The Ethical Issues Confronting Nurses' Participation in the Death with Dignity Act

Friday, September 26, 2014

Ifeanyi N. Madujibeya, BCSN
Nursing, Berea College, Berea, KY
Teresa Villaran, MSN MS ARNP BC CCRN
Berea College, AACN (American Association of Colleges of Nursing) Sigma Theta Tau AACN (American Association of Critical Care Nurses) American Association of Nursing Practitioners, Berea, KY

                           The Ethical Issues Confronting Nurses’ Participation in the Death with Dignity Act.

                                                                          Abstract

Background: On March 4th, 2009 and May 25th, 2013, respectively, Washington state and Vermont joined Oregon State in the enactment of the Death with Dignity Act. On December 31st 2009, Montana State Supreme Court ruled that a terminally ill, competent patient has a legal right to die with dignity, under Article II, Sections 4 and 10 of the Montana Constitution.

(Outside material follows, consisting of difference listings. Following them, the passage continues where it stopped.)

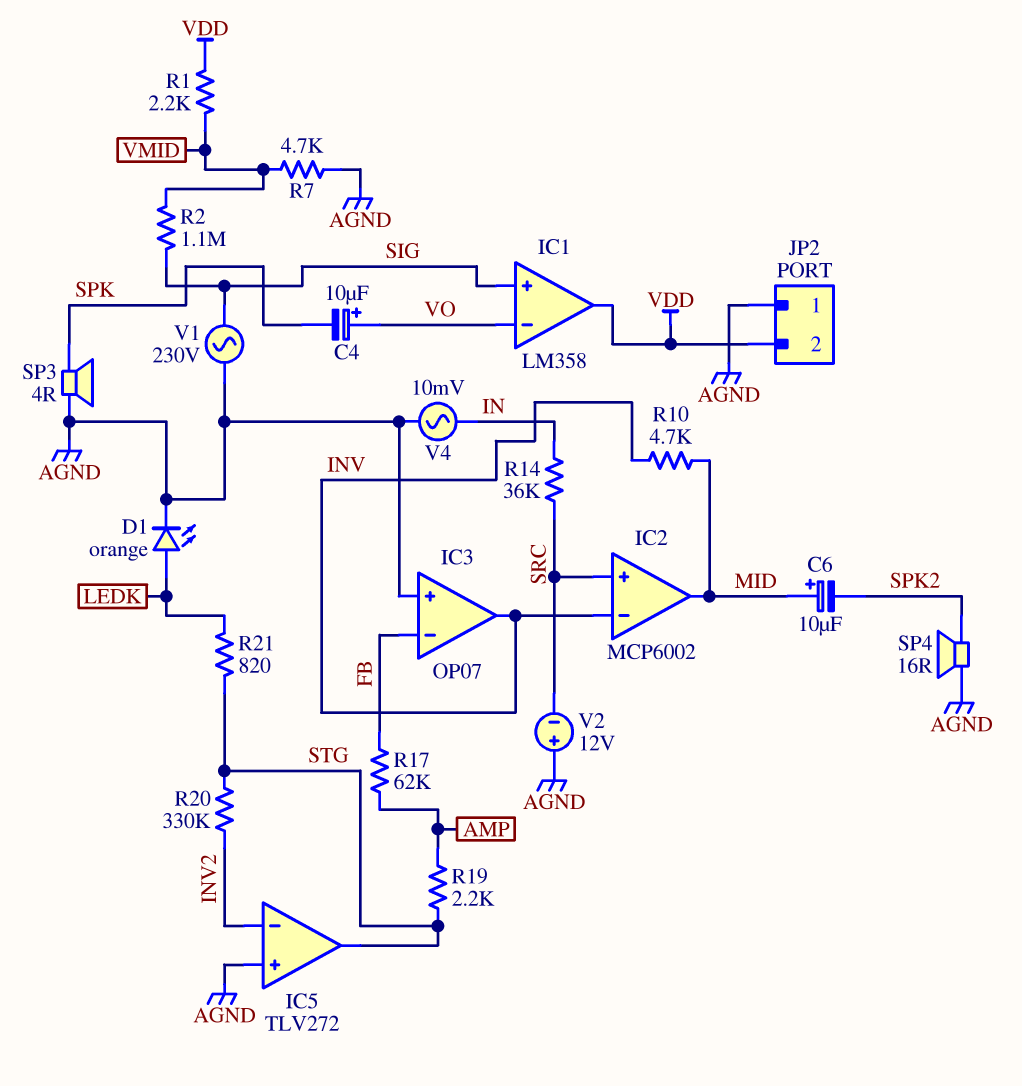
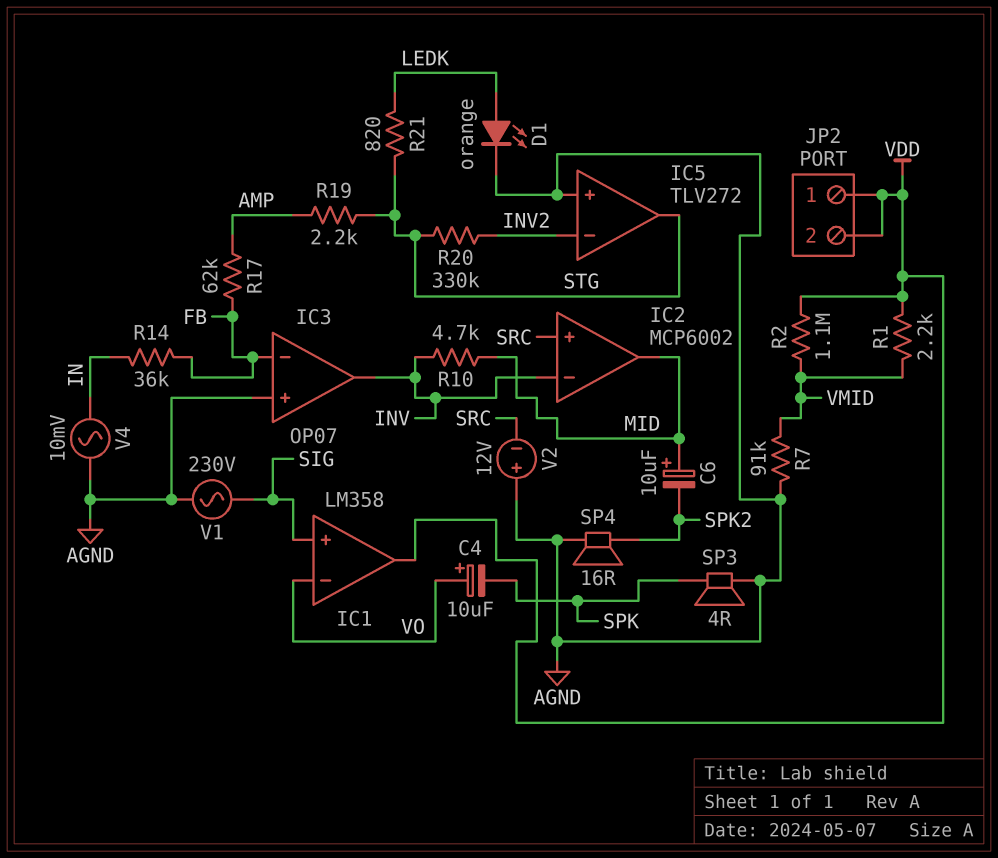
JP2 pin 1: AGND -> VDD
R2: 1.1M (SIG, VMID) -> 1.1M (VDD, VMID)
R7: 4.7k (AGND, VMID) -> 91k (AGND, VMID)
R14: 36k (IN, SRC) -> 36k (FB, IN)

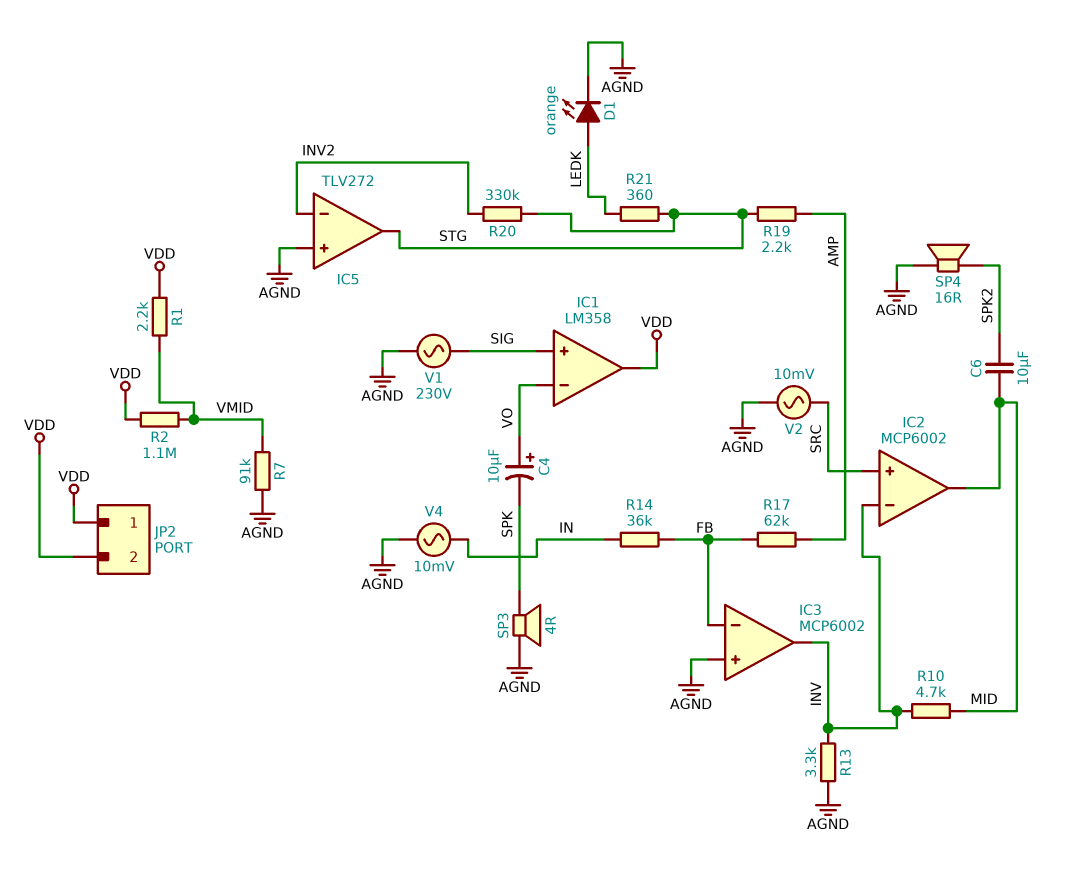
C6: 10uF (plus MID, minus SPK2) -> 10uF (MID, SPK2)
IC3: OP07 -> MCP6002
R13: none -> 3.3k (AGND, INV)
R21: 820 (LEDK, STG) -> 360 (LEDK, STG)
V2: 12V (plus AGND, minus SRC) -> AC 10mV (AGND, SRC)

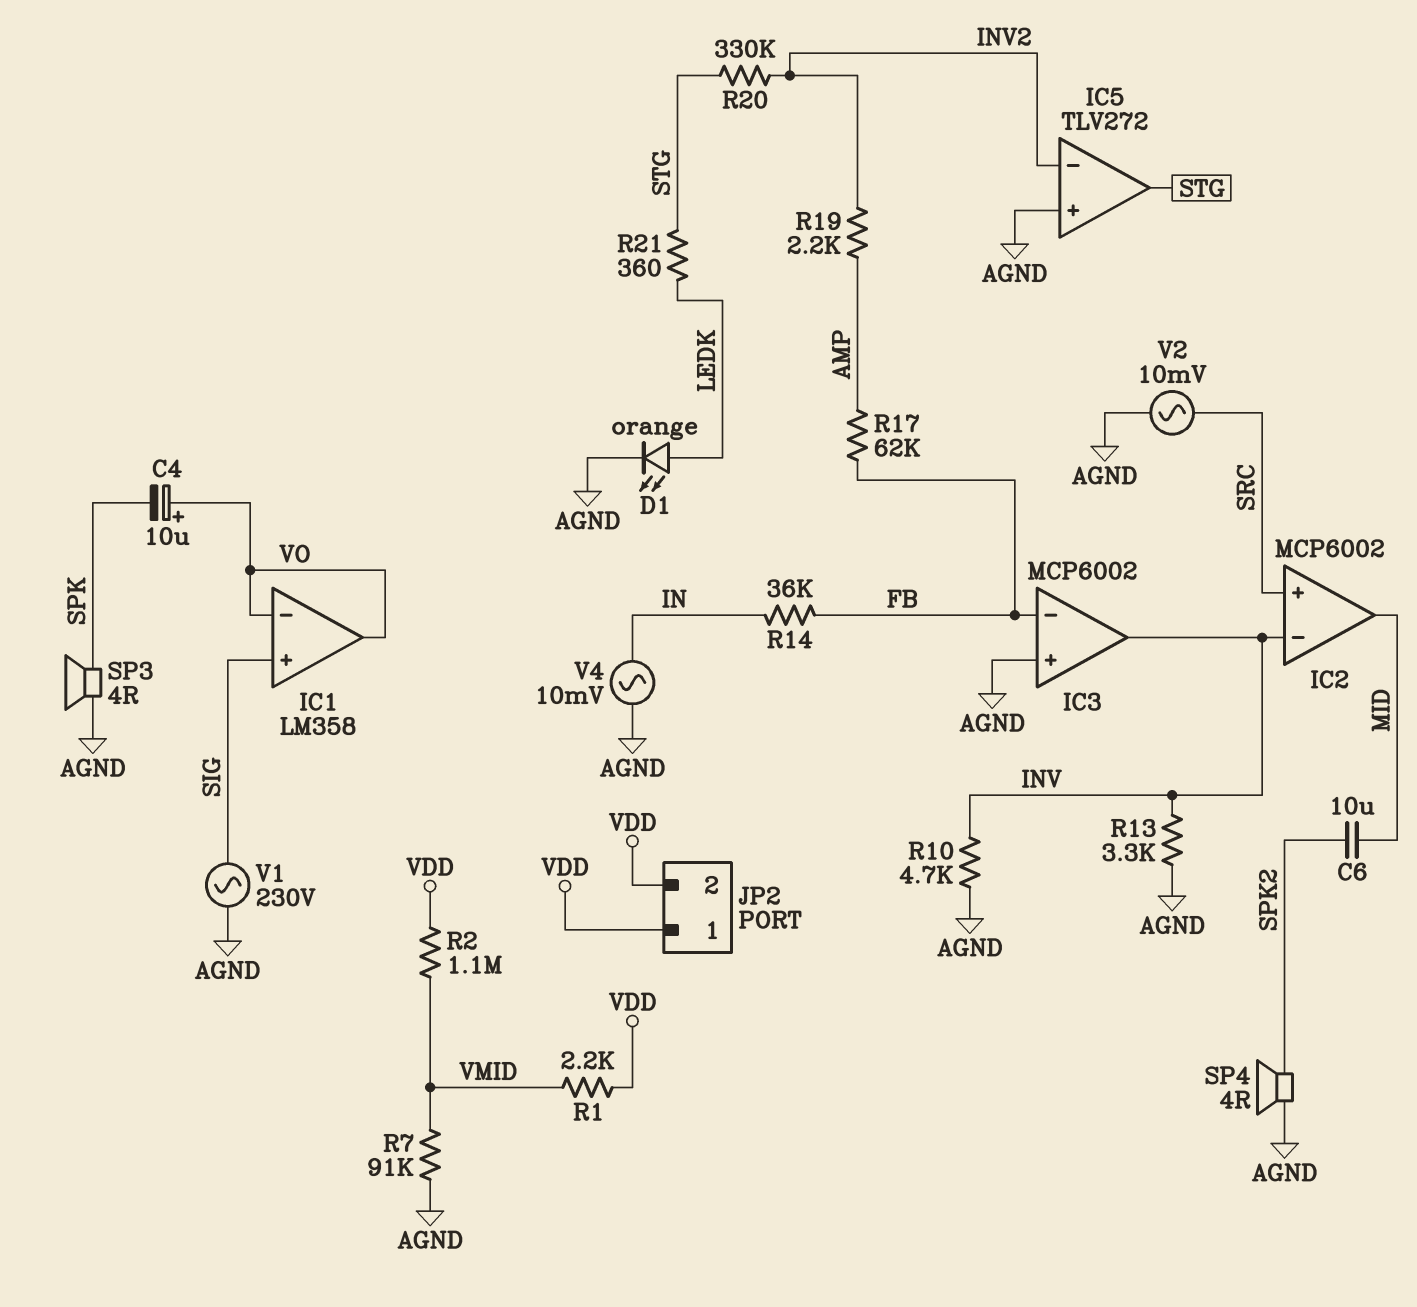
IC1 pin out: VDD -> VO
R10: 4.7k (INV, MID) -> 4.7k (AGND, INV)
R19: 2.2k (AMP, STG) -> 2.2k (AMP, INV2)
SP4: speaker 16R (AGND, SPK2) -> speaker 4R (AGND, SPK2)

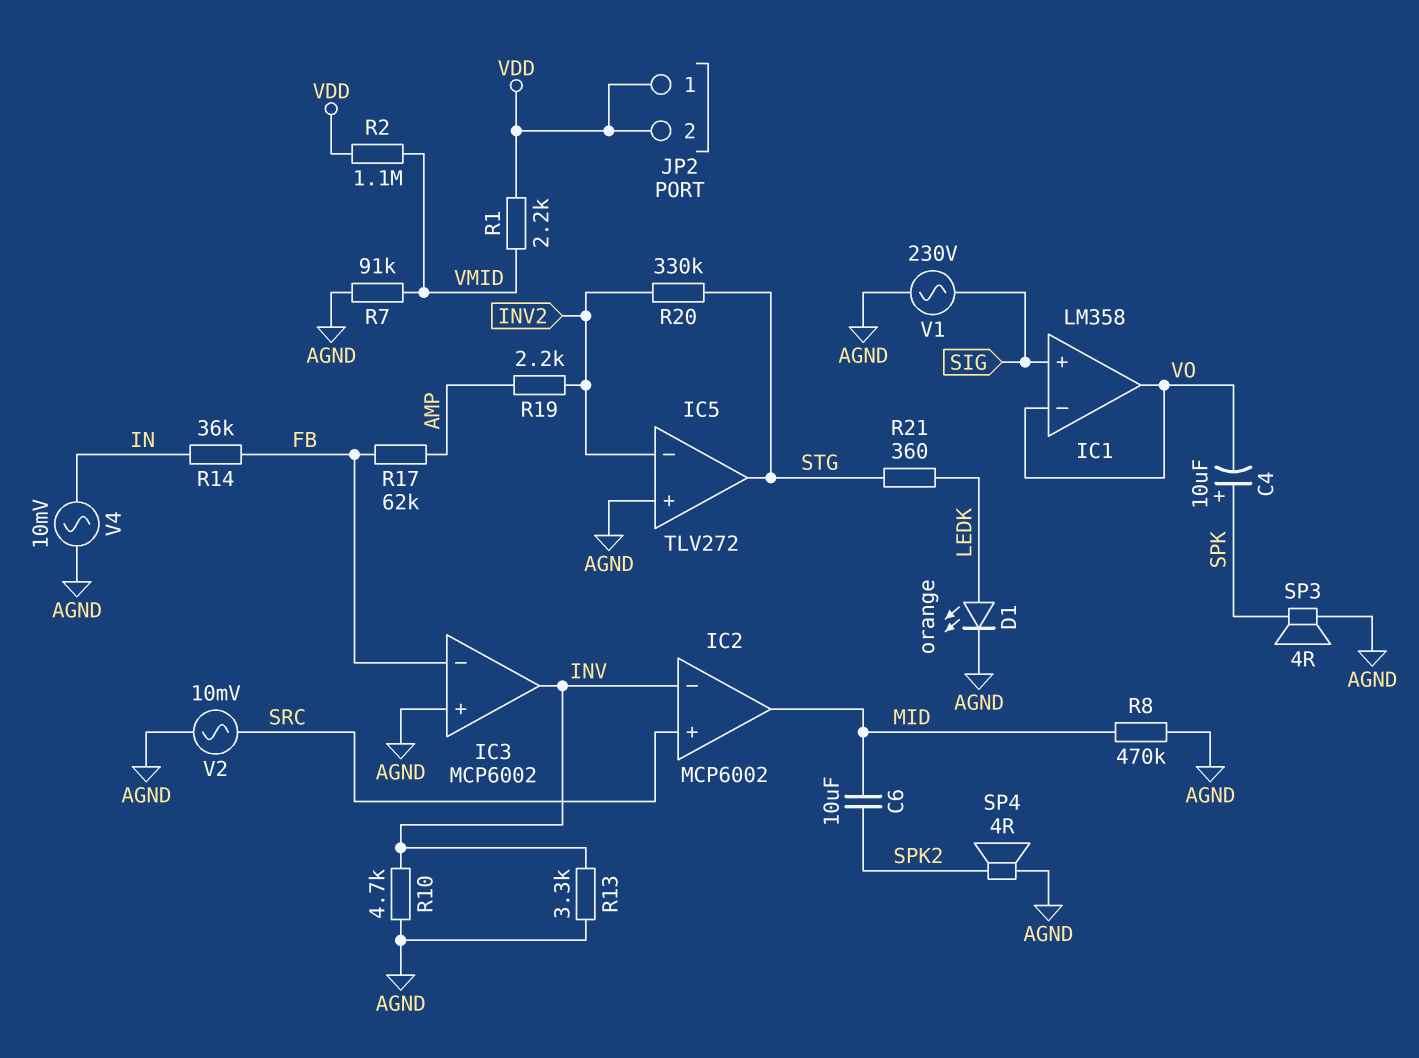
C4: 10uF (plus VO, minus SPK) -> 10uF (plus SPK, minus VO)
R8: none -> 470k (AGND, MID)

Findings: In the states that enacted the Death with Dignity Act, terminally ill patients and their families turn to nurses for information regarding the Death with Dignity Act. In a survey of 1,678 hospice nurses in Oregon, all the nurses reported that at least one terminally ill patient has asked them for information on the Death with Dignity Act in the past year.  Despite the numerous request for information on Death with Dignity Act, the law did not define the participatory roles of nurses in physician-assisted death. Nurses were not educated on the details of the law when it was passed. Nurses lack the knowledge of the ethical and legal issues with regards to the Death with Dignity Act. A survey of 528 nurses in Washington State, found that only 7% (42) received detailed education on the Death with Dignity Act when the law was enacted. Seventy percent of the nurses (374) lacked detailed information on the policies and procedures adopted by their healthcare facilities in handling patients’ request for physician assisted death. Fifty-three percent (285) of the nurses involved in the survey did not know whether the Washington State Nurse Practice Act permits them to be present to support patients during the administration of lethal medication. Moreover, 47% of the nurses (351) did not know the procedure for administration of the lethal medication, and were not sure if the medication could be administered by the patients or the nurse. Nurses were excluded by the health care providers in making the decision to participate or abstain from the Death with Dignity Act. On the other hand, the American Nursing Association Code of Ethics has no guideline for defining nurses’ participation in the Death with Dignity Act. The ANA considered nurses’ participation in physician-assisted death a violation of the 1994 Code for Nurses with Interpretative Statement and the ethical mandate of the profession. However, the 1994 code of ethics lacked explicit definition of what it considered participation in physician-assisted death. The ANA has no guideline for defining the scope of nurses’ role in caring for terminally ill patients in the states that enacted the Death with Dignity Act.  Consequently, the nurses in these states experience ethical distress and professional conflicts in responding to terminally ill patients’ request for physician-assisted death.

Conclusion: Inadequate knowledge of the  ethical and legal mandate surrounding the Death with Dignity Act, and lack of ANA guideline for nurses’ participation  in the Death with Dignity Act have resulted in ethical distress among nurses in the states that enacted the law. These ethical distresses have impeded the ability of nurses to help terminally ill patients in making end of life decisions

Recommendations: Nurses need to be educated on the details of the law in order to provide patients with unbiased and accurate information necessary for end-of-life decision-making. In the states that enacted the Death with Dignity Act, the health departments and health facilities should sponsor programs for education of nurses on the law.  Details of the law should be included in nurses’ orientation programs and nursing school curriculums. The ANA Ethics Code Revision Committee should review the position statement on physician-assisted death in the 2014 American Nurses Association's revised Code of Ethics for Nurses with Interpretive Statements to address issues in the Death with Dignity Acts .The ANA should develop an explicit guideline that will define the scope of end-of-life nursing care for terminally ill patients in the states that have enacted the Death with Dignity Act.